The IMF said that in addition to considering further purchases of gilts, the BOE “could provide assurance to households and investors that policy rates will be kept low until the recovery reaches full momentum.” The central bank is currently reviewing the merits of so-called forward guidance and will report in August.

The fund also said Chancellor of the Exchequer George Osborne should take advantage of the recent improvement in the economy and offset the drag from his planned near-term fiscal tightening. The IMF said the government should bring forward capital investment and focus on policies that support growth. Risks from the government deviating from its announced plans are “low,” Srinivasan said.

Help to Buy

Although Osborne’s Help-to-Buy program, announced in March to help the housing market, could boost demand, the IMF reiterated its view that the measure could generate “adverse effects” by bolstering house prices that would reduce access to property.
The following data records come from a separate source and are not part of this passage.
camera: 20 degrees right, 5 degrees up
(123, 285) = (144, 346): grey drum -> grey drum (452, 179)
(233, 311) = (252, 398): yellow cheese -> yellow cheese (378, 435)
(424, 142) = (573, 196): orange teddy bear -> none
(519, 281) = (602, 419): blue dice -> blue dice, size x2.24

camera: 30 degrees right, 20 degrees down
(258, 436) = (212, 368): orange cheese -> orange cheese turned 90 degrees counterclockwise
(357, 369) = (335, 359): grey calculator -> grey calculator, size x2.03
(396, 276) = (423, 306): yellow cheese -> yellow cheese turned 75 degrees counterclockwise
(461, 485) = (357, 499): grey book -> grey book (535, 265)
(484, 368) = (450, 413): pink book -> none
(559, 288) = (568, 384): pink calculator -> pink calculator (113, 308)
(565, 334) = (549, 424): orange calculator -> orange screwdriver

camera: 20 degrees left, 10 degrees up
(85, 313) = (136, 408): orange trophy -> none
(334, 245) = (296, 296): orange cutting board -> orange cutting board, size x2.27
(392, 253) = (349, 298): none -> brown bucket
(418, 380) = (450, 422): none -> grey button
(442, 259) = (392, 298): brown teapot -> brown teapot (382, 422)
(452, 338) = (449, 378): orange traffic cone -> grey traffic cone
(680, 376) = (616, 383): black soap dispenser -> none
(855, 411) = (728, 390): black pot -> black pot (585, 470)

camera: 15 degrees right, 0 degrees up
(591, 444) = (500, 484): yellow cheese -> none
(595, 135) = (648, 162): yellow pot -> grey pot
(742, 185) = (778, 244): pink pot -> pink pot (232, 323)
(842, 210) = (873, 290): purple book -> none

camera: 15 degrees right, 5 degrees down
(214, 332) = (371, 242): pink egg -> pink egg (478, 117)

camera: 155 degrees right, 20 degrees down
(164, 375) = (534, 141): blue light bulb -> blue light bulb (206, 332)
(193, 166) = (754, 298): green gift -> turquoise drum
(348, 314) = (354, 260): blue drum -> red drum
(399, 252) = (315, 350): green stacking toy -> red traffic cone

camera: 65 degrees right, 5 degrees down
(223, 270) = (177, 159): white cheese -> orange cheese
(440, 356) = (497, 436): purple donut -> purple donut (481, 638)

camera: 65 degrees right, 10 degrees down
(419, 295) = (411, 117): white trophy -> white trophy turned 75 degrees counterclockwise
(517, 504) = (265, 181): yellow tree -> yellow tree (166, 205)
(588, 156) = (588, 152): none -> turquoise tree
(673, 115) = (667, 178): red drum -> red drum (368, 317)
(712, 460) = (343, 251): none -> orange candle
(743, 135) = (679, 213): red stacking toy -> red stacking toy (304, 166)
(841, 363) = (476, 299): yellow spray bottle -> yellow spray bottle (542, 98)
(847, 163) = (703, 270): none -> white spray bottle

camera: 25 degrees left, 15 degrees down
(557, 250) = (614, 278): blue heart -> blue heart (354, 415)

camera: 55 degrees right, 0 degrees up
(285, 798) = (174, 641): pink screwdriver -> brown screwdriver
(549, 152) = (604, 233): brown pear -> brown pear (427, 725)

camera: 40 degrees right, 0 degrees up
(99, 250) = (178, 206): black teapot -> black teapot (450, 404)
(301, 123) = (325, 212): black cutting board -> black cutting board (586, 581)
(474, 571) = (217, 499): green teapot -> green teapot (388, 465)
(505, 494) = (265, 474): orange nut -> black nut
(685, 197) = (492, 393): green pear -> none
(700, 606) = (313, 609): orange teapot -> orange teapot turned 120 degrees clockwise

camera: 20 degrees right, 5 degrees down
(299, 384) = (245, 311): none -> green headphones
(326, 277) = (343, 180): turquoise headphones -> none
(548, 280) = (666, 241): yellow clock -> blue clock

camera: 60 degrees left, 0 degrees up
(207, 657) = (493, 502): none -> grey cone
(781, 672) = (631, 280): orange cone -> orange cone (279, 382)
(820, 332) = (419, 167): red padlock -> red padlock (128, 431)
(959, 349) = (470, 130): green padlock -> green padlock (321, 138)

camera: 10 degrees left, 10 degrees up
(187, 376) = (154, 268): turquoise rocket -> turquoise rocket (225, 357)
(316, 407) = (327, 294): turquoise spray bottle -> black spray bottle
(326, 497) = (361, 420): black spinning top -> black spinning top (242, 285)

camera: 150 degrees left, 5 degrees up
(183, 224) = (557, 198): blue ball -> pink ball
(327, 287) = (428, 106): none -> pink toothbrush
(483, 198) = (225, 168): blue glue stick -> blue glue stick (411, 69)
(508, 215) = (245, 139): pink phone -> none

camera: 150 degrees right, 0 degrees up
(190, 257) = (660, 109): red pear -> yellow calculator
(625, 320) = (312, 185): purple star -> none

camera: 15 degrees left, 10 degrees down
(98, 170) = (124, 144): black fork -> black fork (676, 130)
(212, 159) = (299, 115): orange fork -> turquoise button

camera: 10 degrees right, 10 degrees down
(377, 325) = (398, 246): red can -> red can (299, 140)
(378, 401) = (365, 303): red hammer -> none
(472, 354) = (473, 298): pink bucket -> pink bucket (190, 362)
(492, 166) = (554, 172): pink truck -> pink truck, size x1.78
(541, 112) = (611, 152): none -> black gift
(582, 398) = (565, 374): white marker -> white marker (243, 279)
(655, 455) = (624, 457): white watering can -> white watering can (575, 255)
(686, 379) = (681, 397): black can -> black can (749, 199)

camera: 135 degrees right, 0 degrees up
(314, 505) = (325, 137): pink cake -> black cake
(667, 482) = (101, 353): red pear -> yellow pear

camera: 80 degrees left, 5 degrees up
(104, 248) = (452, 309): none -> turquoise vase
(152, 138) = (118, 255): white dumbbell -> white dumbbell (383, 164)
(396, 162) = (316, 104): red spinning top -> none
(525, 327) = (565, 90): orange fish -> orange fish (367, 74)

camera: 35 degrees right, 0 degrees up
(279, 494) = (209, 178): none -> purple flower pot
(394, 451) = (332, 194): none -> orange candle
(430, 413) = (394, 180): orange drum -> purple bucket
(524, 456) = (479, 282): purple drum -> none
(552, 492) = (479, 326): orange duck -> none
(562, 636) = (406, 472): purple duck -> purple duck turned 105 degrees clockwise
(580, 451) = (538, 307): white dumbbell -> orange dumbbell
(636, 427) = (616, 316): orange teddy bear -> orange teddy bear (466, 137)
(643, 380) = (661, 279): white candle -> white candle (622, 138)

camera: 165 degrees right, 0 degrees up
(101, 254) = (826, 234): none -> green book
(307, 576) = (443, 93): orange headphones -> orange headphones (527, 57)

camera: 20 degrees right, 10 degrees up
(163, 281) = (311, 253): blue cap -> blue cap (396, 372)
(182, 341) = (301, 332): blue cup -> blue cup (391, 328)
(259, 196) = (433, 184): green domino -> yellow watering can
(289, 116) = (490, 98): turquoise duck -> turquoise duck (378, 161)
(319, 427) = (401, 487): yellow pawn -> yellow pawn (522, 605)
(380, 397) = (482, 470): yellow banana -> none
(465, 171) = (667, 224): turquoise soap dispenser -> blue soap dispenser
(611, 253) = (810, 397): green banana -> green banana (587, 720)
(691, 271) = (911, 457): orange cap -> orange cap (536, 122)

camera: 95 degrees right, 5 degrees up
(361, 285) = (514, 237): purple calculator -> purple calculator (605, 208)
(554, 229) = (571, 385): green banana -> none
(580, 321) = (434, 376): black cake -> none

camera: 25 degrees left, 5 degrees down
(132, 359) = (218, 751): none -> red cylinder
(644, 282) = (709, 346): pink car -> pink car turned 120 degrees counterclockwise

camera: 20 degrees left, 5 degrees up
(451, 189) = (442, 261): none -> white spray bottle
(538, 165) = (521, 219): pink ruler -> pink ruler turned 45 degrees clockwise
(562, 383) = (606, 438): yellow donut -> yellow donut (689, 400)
“While we can and will take nothing for granted, the U.K. is moving from rescue to recovery: the economy is growing; the deficit and unemployment are falling,” the Treasury said in a statement provided by a spokesman in an e-mail. “We will continue to confront head-on problems that have built up over many years with a clear and credible macroeconomic strategy consisting of monetary activism to help keep interest rates low, structural reforms to make growth more balanced and fiscal responsibility to deal with our deficit.”

Yesterday’s report is part of the IMF’s annual Article IV consultation on the U.K. economy, and the discussions for the review took place in London in May. The IMF took into account more recent economic data, Srinivasan said.

The IMF said on July 9 that U.K. gross domestic product will increase 0.9 percent this year and 1.5 percent in 2014.